"Parliament also formally demanded an apology and reparations from Paris in a move that seeks to redress attempts to sweep the issue aside. The law assigns France legal responsibility for its colonial past in Algeria and the tragedies it caused, placing historical accountability at the centre of the state's legal framework. While analysts say the law carries no enforceable international weight, its political impact is significant, signalling a rupture in how Algeria engages France over colonial memory."
"The text catalogues crimes of French colonial rule, including nuclear tests, extrajudicial killings, physical and psychological torture and the systematic plundering of resources. It also asserts that full and fair compensation for all material and moral damages caused by French colonisation is an inalienable right of the Algerian state and people. France brutally ruled Algeria from 1830 to 1962 through a system marked by torture, enforced disappearances, massacres, economic exploitation, mass killings and large-scale deportations and marginalisation of the country's indigenous Muslim population."

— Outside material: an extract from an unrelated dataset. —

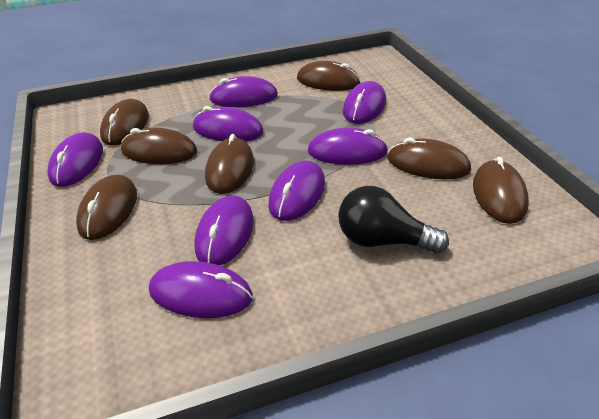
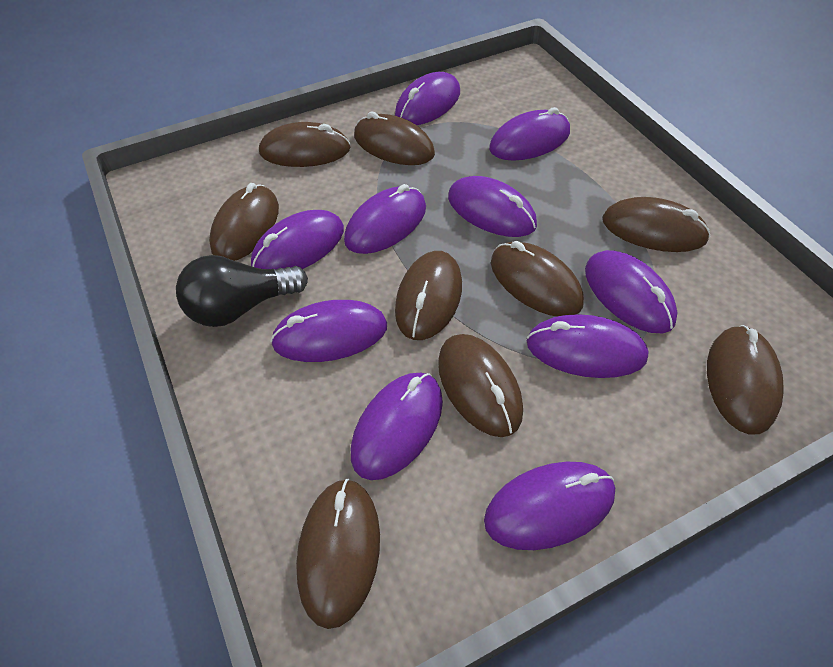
brown mouse: 7 -> 9
purple mouse: 8 -> 10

Algeria's parliament unanimously passed legislation declaring French colonisation a crime and demanding apology and reparations from Paris. Law assigns France legal responsibility for colonial abuses and places historical accountability at the centre of state law. Lawmakers approved the bill while wearing national scarves and chanting "Long live Algeria." The text catalogues colonial crimes including nuclear tests, extrajudicial killings, physical and psychological torture, and systematic plundering of resources. It affirms the inalienable right of the Algerian state and people to full and fair compensation for material and moral damages. The measure has symbolic political impact despite limited international enforceability.